«До сих пор я имел оправдание: я убиваю во имя террора, для революции. Те, что топили японцев, знали, как я: смерть нужна для России. Но вот я убил для себя. Я захотел и убил. Кто судья? Кто осудит меня? Кто оправдает? Мне смешны мои судьи, смешны их строгие приговоры. Кто придет ко мне и с верою скажет: убить нельзя, не убий. Кто осмелится бросить камень? Нету грани, нету различия. Почему для террора убить – хорошо, для отечества – нужно, а для себя – невозможно? Кто мне ответит? Я спрашиваю себя: зачем я убил?
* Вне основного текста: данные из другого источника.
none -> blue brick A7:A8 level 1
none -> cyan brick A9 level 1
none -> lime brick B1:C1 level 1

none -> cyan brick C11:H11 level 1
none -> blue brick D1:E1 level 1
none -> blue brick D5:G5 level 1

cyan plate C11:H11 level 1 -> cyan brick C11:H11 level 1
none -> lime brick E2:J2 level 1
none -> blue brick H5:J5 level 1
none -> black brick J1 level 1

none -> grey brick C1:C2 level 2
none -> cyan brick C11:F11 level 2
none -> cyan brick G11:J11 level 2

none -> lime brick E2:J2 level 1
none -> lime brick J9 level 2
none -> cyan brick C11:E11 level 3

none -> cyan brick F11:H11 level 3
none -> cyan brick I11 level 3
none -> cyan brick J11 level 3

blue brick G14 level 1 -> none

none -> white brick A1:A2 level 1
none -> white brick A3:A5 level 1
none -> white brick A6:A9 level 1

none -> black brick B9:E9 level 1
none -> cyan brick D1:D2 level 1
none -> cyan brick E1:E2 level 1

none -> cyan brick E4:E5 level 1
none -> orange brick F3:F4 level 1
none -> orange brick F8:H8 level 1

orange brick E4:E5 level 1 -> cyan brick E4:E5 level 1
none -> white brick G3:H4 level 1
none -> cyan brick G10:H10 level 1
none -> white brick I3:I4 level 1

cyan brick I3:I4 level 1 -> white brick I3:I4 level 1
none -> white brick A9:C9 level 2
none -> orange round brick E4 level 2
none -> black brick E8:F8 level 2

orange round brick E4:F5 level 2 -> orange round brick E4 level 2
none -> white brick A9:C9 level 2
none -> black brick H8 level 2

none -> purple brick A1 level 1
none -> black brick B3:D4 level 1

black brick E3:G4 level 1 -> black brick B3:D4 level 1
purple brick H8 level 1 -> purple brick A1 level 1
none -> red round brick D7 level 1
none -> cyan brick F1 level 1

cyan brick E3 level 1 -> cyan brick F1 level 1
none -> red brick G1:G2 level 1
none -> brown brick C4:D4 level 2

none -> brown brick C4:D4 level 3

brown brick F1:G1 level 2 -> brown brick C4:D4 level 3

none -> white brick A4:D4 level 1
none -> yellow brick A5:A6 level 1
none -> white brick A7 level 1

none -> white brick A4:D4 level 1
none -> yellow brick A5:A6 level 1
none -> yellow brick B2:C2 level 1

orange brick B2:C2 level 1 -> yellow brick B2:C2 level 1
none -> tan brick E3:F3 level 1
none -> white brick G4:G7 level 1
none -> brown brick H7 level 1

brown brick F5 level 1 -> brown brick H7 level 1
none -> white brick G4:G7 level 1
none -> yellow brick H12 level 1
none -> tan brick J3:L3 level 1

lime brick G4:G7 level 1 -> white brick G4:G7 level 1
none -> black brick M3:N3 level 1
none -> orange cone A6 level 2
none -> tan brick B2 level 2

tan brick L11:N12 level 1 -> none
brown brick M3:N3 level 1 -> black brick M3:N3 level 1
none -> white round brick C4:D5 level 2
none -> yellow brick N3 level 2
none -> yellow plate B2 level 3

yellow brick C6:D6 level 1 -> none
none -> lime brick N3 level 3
Чего я смертью добился? Да, я верил: можно убить. А теперь мне грустно: я убил не только его, убил и любовь. Так грустит печальная осень: осыпается мертвый лист. Мертвый лист моих утраченных дней…»
Уже тогда Савинков ощущал себя исторической личностью. Сам о себе любил говорить, что такие, как он, пишут историю. И вдруг неожиданно для всех он перестал кичиться атеизмом и стал адептом мистического народничества. Духовный кризис был усилен разводом с женой, которая так и не смогла сжиться с его характером. Сам Савинков, казалось, не обращал на это никакого внимания. По меткому выражению его друга Прокофьева, он дошел умом до необходимости религии, но пока не дошел к вере. Хотя предпосылки были.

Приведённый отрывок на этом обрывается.